A prototype of an unmanned car by BP63Vincent CC-BY-SA-3.0 via wikimedia commonsIn Deutschland gab es Ende September den ersten Unfall mit einem autonom fahrenden Auto auf einer Autobahn. Damit rückt die Diskussion über die ethischen Prinzipien des Straßenverkehrs mit selbstfahrenden Fahrzeugen wieder in den Blickpunkt der Öffentlichkeit. Denn bisher ist nicht nur ungeklärt, wie der autonome Verkehr rollen soll, sondern ob überhaupt und wer diese Entscheidung schlussendlich trifft.

Trotz einer roten Ampel springen zwei Kinder auf die Straße, ohne das heranfahrende Auto zu beachten. Der Autofahrer kann nicht mehr rechtzeitig bremsen. Nun muss er entscheiden, fährt er gerade aus und tötet wahrscheinlich die Kinder oder reißt sein Fahrzeug nach rechts und fährt mit hohem Tempo in einem Baum? Nicht nur für Autofahrer ist so ein Szenario eine Horrorvorstellung. Dieses theoretische Beispiel zeigt sehr deutlich, vor welchen moralischen Entscheidungen Menschen im Alltag stehen können. Doch was passiert, wenn nicht mehr Menschen diese Entscheidungen treffen, sondern selbstfahrende Autos?

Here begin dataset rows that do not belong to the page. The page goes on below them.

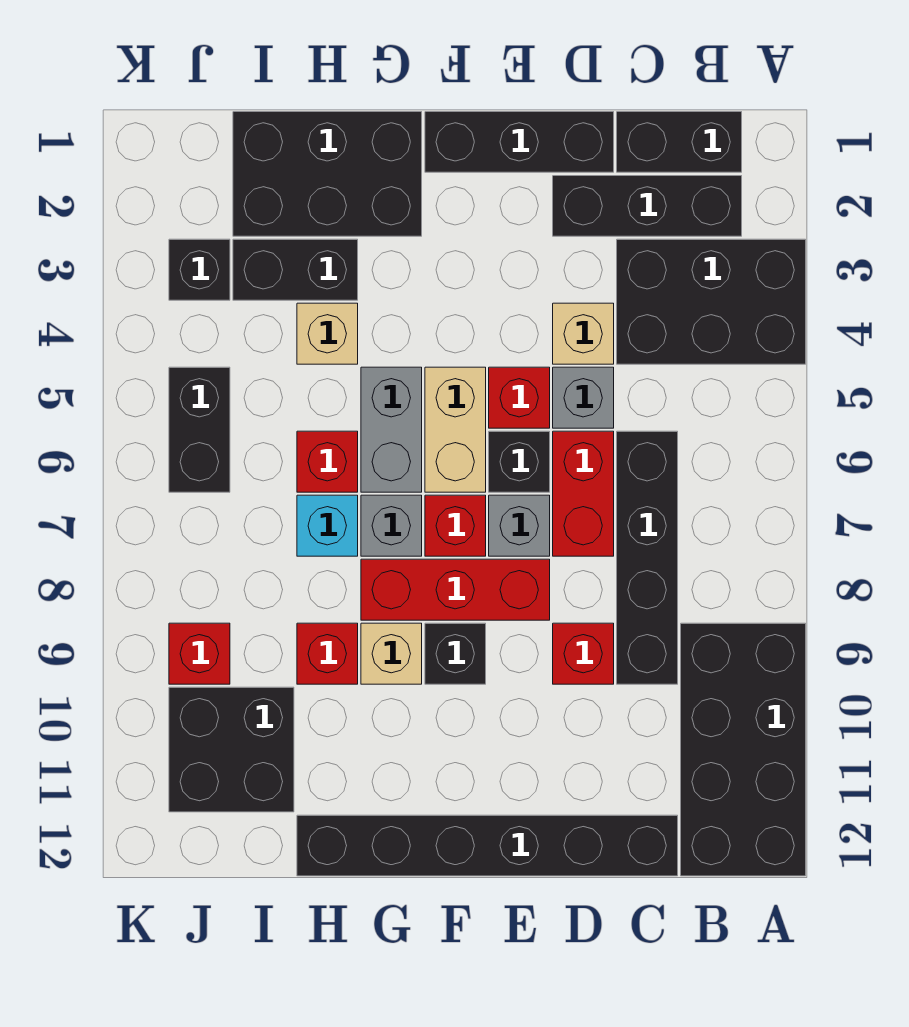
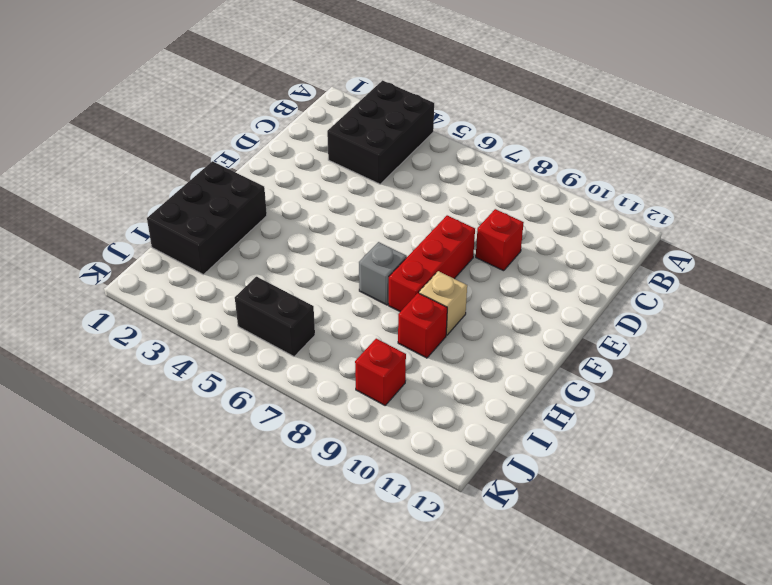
none -> black brick A9:B12 level 1
none -> black brick B1:C1 level 1
none -> black brick B2:D2 level 1
none -> black brick C6:C9 level 1

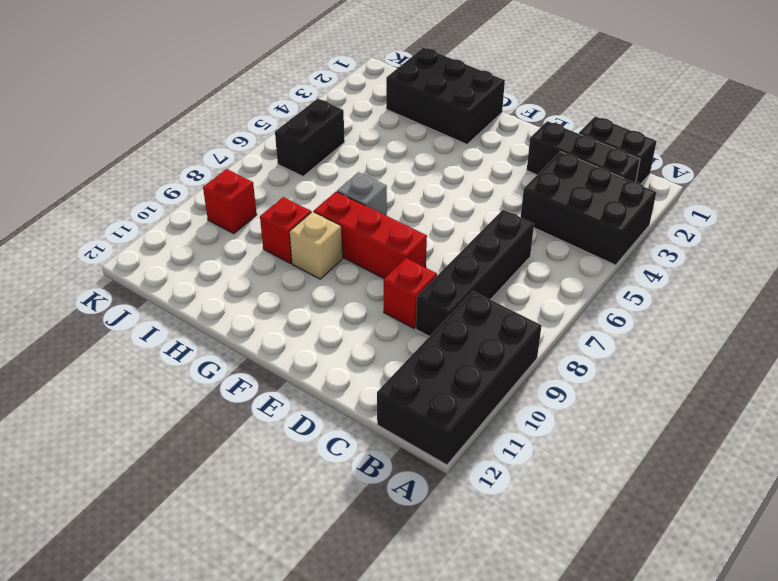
none -> black brick C12:H12 level 1
none -> black brick D1:F1 level 1
none -> tan brick D4 level 1
none -> grey brick D5 level 1

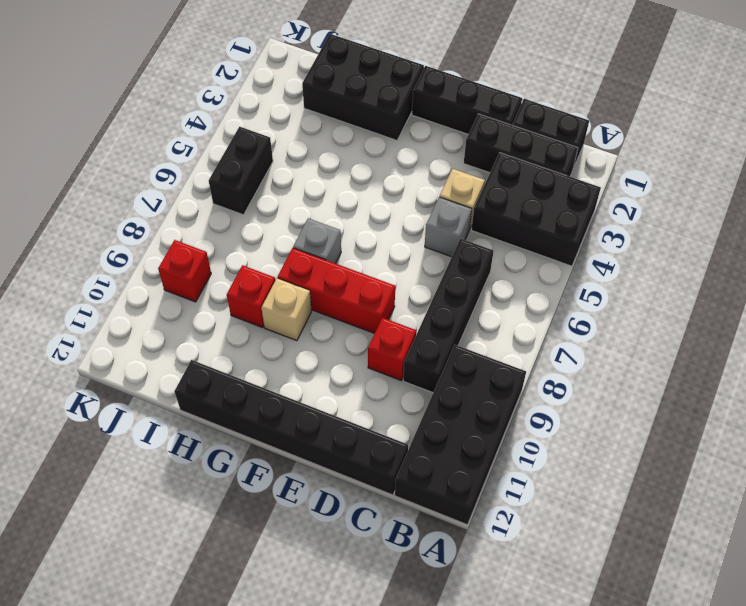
none -> red brick D6:D7 level 1
none -> red brick E5 level 1
none -> black brick E6 level 1
none -> grey brick E7 level 1

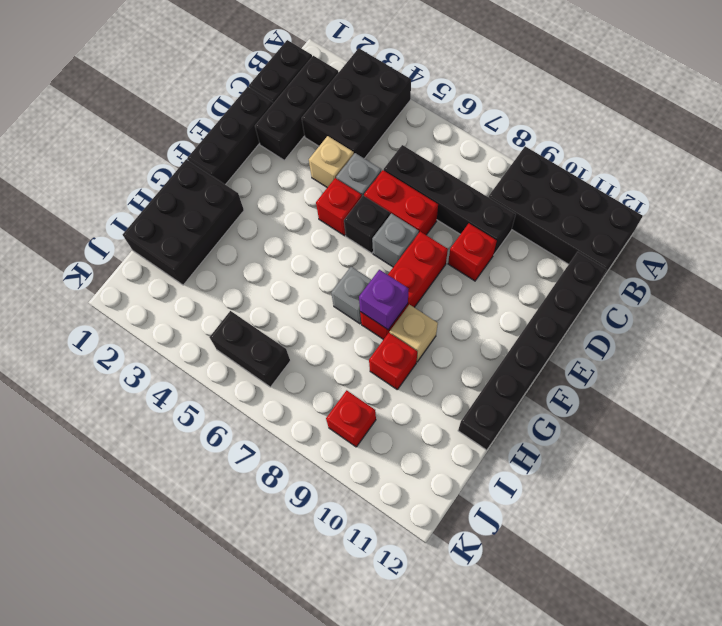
purple brick G8 level 2 -> none
none -> tan brick F5:F6 level 1
none -> red brick F7 level 1
none -> black brick F9 level 1
none -> grey brick G5:G6 level 1

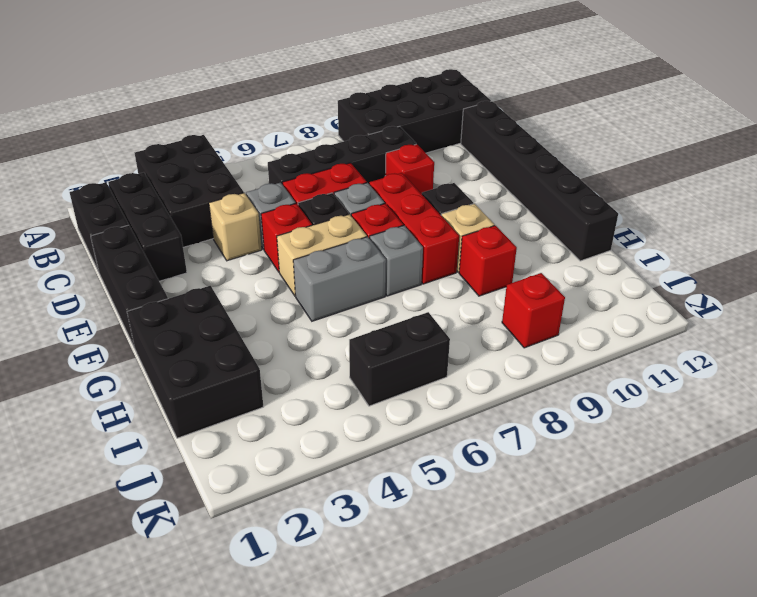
none -> black brick H3:I3 level 1
none -> tan brick H4 level 1
none -> red brick H6 level 1
none -> cyan brick H7 level 1

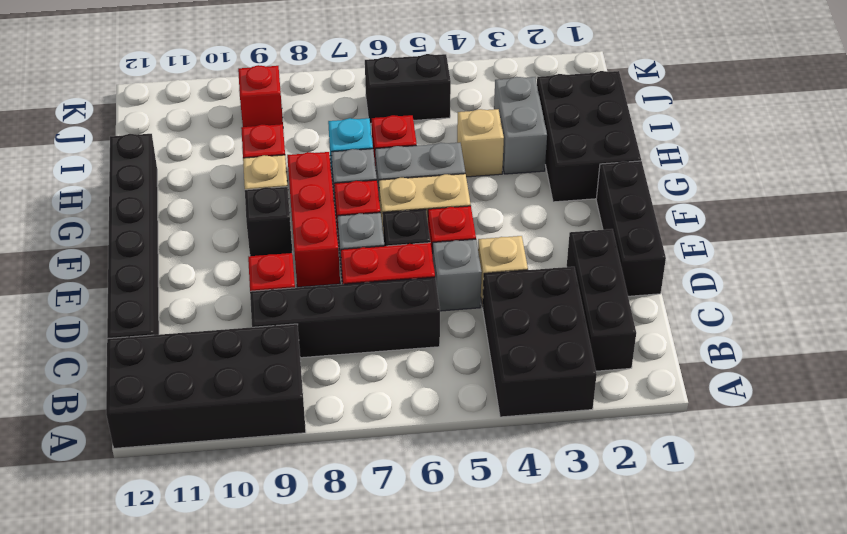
grey brick H3:I3 level 1 -> black brick H3:I3 level 1
none -> black brick B1:C1 level 1
none -> black brick I10:J11 level 1
none -> black brick J3 level 1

Deutlich wurde dies Ende September als sich in Deutschland erstmals ein Unfall eines Tesla-Autos mit eingeschaltetem Autopilot auf einer Autobahn ereignete. Der Wagen rammte dabei einen Bus. Dabei wurde der Fahrer verletzt, die Businsassen kamen mit dem Schrecken davon. Nach Aussagen des Autobauers lag der Fehler nicht an der Computersteuerung, sondern am unerwarteten Spurwechsel des Busses. Der Unfall ereignete sich dabei nur einen Tag vor der ersten Zusammenkunft der neuen Ethikkommission des Bundesverkehrsministeriums zum Thema selbstfahrende Autos. Ziel der Kommission: Leitlinien für die Programmierung automatisierter Fahrsysteme zu entwickeln. Bei diesen soll unter anderem gelten, dass Sachschaden einem Personenschaden immer vorzuziehen sei.

Soll die Entscheidung also einem Zufallsgenerator überlassen werden?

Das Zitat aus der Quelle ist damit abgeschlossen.